Outgoing V&A Director Martin Roth Wants to Go Into Politics

The German is unhappy with cultural policy.

Martin Roth accepts the Art Fund Museum of the Year 2016 prize from the Duchess of Cambridge on behalf of the V&A. Photo: Matt Dunham - Pool/Getty Images.

Martin Roth, the outgoing director of London’s Victoria & Albert Museum, has announced his ambitions to become politically active in his native Germany.

Speaking with the German weekly magazine Der Spiegel, Roth said that while he’s not planning on joining a political party, he’s planning on engaging more in the political dialogue. “The theme of an open society has preoccupied me, also and especially in Germany,” he said, revealing that he’d like to become “more political than is possible in my current occupation.”

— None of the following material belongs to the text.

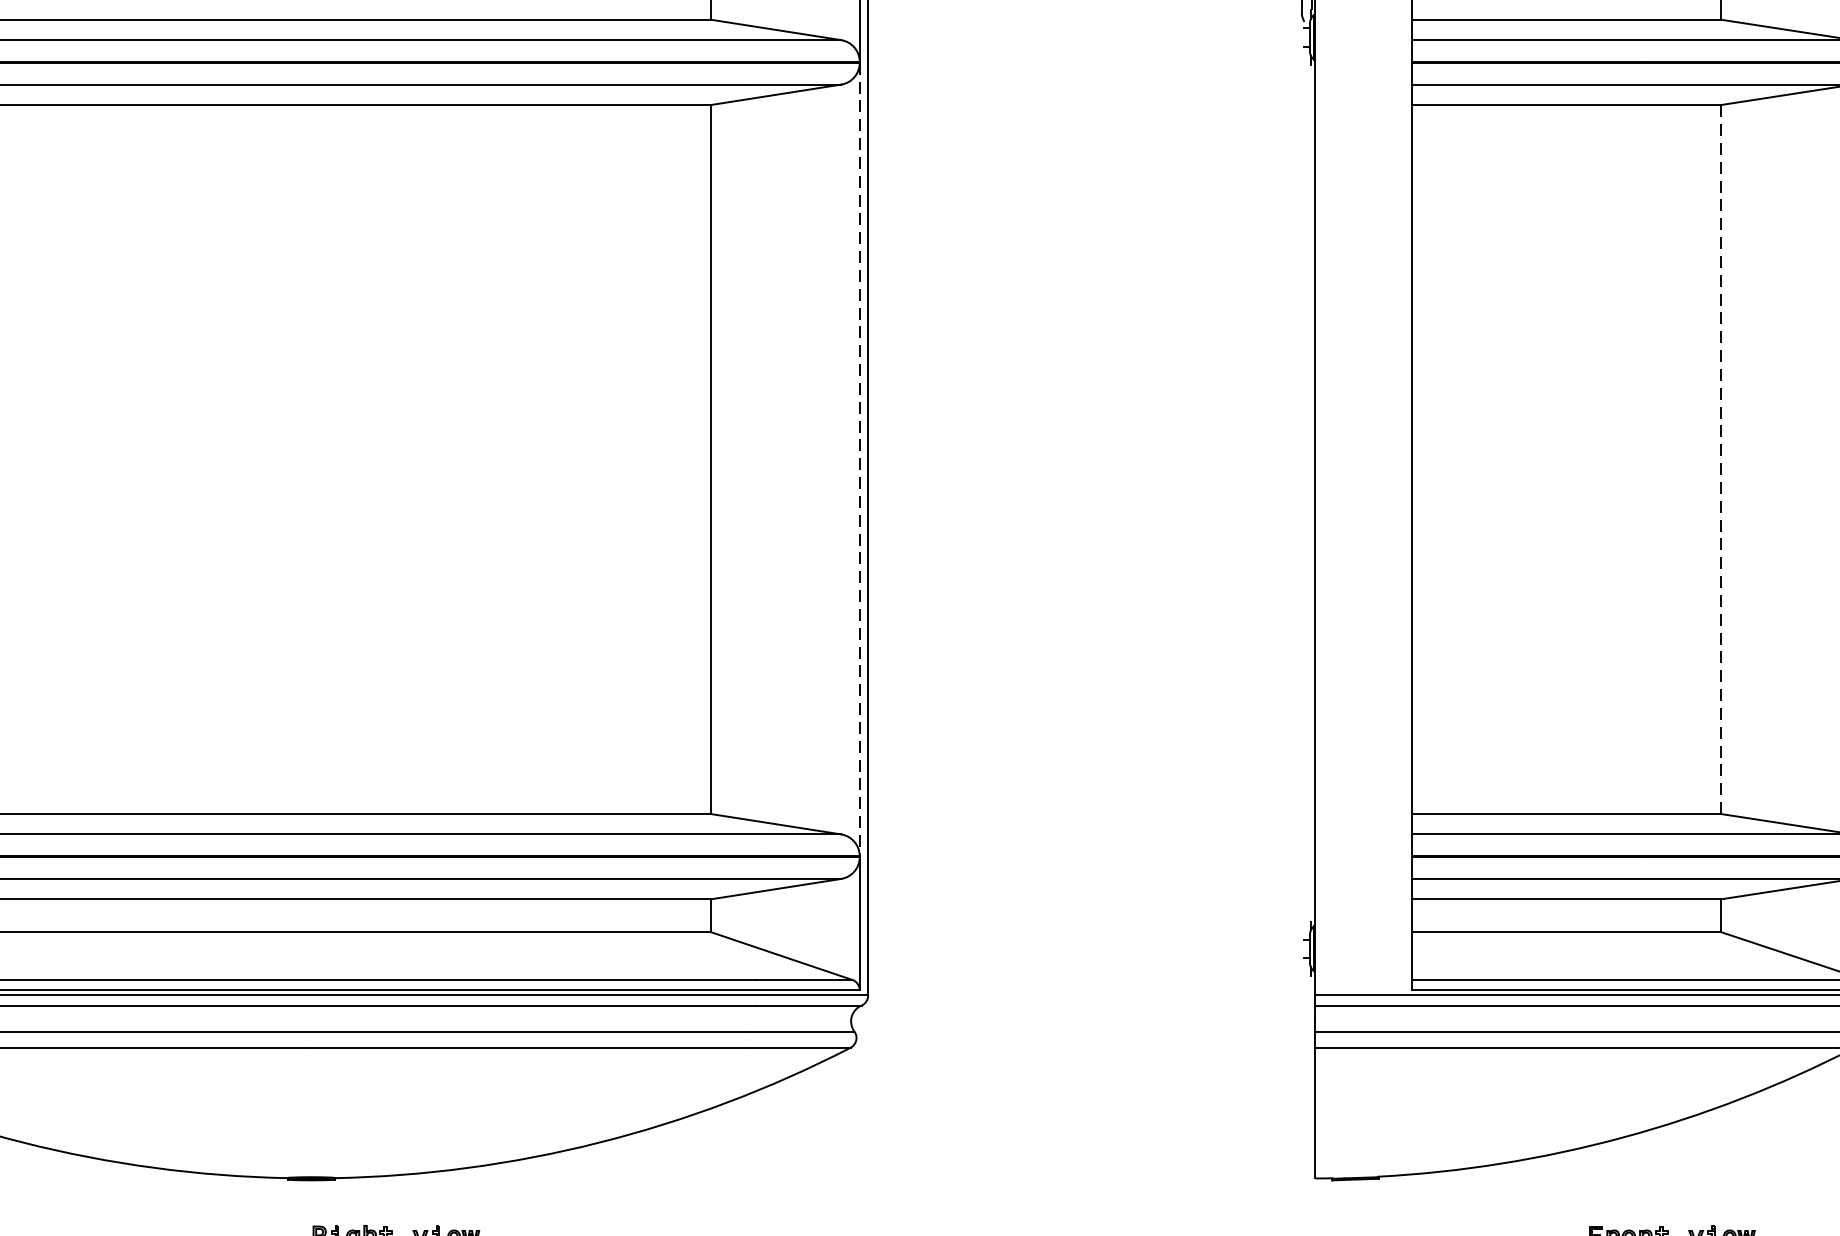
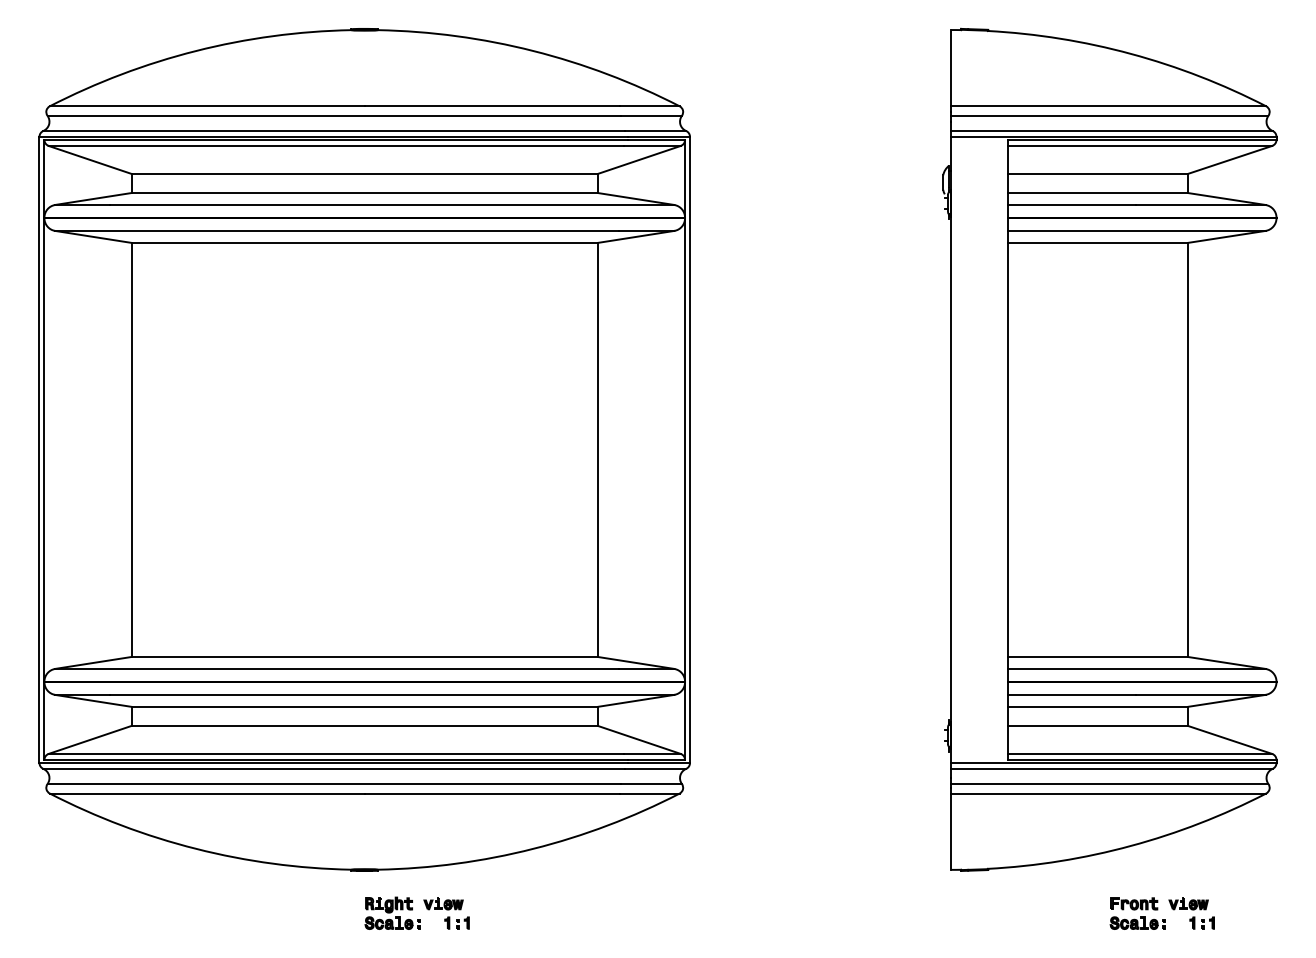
line: (860, 458) -> (685, 449), dashed -> solid
line: (1721, 458) -> (1188, 449), dashed -> solid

Last week, Roth surprisingly announced his resignation from the V&A after five successful years at the helm of the venerable British institution. During his time at the museum, he presided over hit shows such as “David Bowie Is” and “Savage Beauty,” a wildly-popular collaborative exhibition with New York’s Metropolitan Museum of Art on British designer Alexander McQueen which attracted half a million visitors from 87 countries, becoming the institution’s most successful exhibition ever.

The Elytra Filament Pavilion at the Victoria and Albert Museum. © Victoria and Albert Museum, London.

The V&A is one of the most prestigious institutions in Europe. © Victoria and Albert Museum, London.

He confirmed rumors that the recent “Brexit” vote was behind his decision to step down. “To live in a country which has turned its back on Europe, I can’t live with that day-to-day,” he said. “London always seemed like one of the best cities to live. But now there are xenophobic attacks taking place, both physical and verbal.”

Before the referendum—in which British citizens voted to leave the European Union—Roth criticized the anti European rhetoric to DW. “Just the thought that we could be ruining everything our parents’ generation achieved—a policy of peace, reconciliation, and common thought—is quite a horrible perspective,” he said at the time.

Roth also criticized Germany’s deeply unpopular culture minister Monika Grütters. He himself “would definitely do the job much better than the present incumbent,” he said. However Roth did not go into detail about what shape his political ambitions would take in practice.